Ethiopian Reinsurance Companies Under Formation

Ethiopian Reinsurance Companies Under Formation Ethiopian Reinsurance Companies Under Formation

A consortium of 13 insurance companies swung into action to establish a re-insurer following the issuance of a directive on May1, 2014 by the National Bank of Ethiopia, the supervisory body for financial institutions. Ethiopian Reinsurance Share Company is looking forward to commencing operation in the coming six months.

The Association of Ethiopian Insurers (AoEI), that have 13 insurance firm members from the total 17 insurers that are currently active, began forming the foundations for the reinsurance firm.

Diligence Consultancy Service Plc., the consulting firm who is entrusted to collect an initial subscribed capital of 660 million birr will also put the new share company in place, a binding contract signed on May 6, 2015. The consultant will undergo  necessary formalities  to obtain a license for the share company that is under formation. It will also oversee the sale of shares until a threshold of one billion birr subscribed capital is met.   

According to NEB’s Directive No. SRB/1/2014, the minimum paid up capital of a reinsurer must be half a billion birr and a single shareholder cannot own more than 5 percent of the total shares, similar to the provision governing private banks. However, state enterprises are allowed to buy more than five percent of the total shares.

The majority of insurance companies that have membership in the reinsurance firm and other non-member insurance companies have expressed their interest to buy maximum shares they are entitled to buy, the reinsurance firm steering committee members had said. Following the provision s of the NEB directive, the maximum stake an individual insurance company can buy is 50 million birr. 

The sale of shares of the reinsurance firm is also open for parties outside of the insurance business and to investors. 

Currently, the association is raising funds to secure the establishment cost which takes up one percent of the initial subscription. An organizing committee that has 13 members and a steering committee that has four members carries the work of the new share company through the preliminary stage.

Diligence Consultancy Service is in charge of managing the project office, drawing the business plan for the reinsurance firm, and completing license applications.
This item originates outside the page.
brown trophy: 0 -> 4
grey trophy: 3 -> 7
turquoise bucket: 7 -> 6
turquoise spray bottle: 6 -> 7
It will also prepare pre-application forms, descriptions of officials’ duties, fundamental preparation policies and manuals, underwriting procedures, and human resource manuals, according to Kiros Jirane, President of AoEI and CEO of Africa Insurance.     

Members of the steering committee said that according to the international trend, insurance companies have to buy some percent of the policy from reinsurers.  

Yewondwossen Etefa, member of steering committee and CEO of the state-owned insurer Ethiopian Insurance Corporation (EIC) which is the major actor in the insurance business, told Capital that the major shareholders on the new firm would be the insurance companies themselves as they will be required to buy the policy from the reinsurance firm.

“This shall make both the insurance companies and the reinsurer beneficiaries  and it will also help to save hard currency [from the purchase of a policy from a foreign reinsurer],” Yewondwossen said. “For instance, from the total of 4.8 billion birr written premium EIC has paid in the past fiscal year, 30 percent goes to foreign reinsurers but our reclaim is very small. So the company will be beneficiary to buy policies from a reinsurance company on which it has shares,” he added.

National Bank experts remarked that the formation of a local reinsurance company will contribute to the setting up of a national risk management policy framework. Ethiopia does not have any national risk management policy that can salvage its financial industry from unprecedented bumps. “This is one of the government priorities and that’s why NBE issued the directive that allows  formation of reinsurance service  firms,” an expert said.

Ethiopian Insurance Company will buy the maximum amount of shares it can, although it awaits for a clearance from the board of Public Financial Institutions Supervising Agency, Yewondwossen said.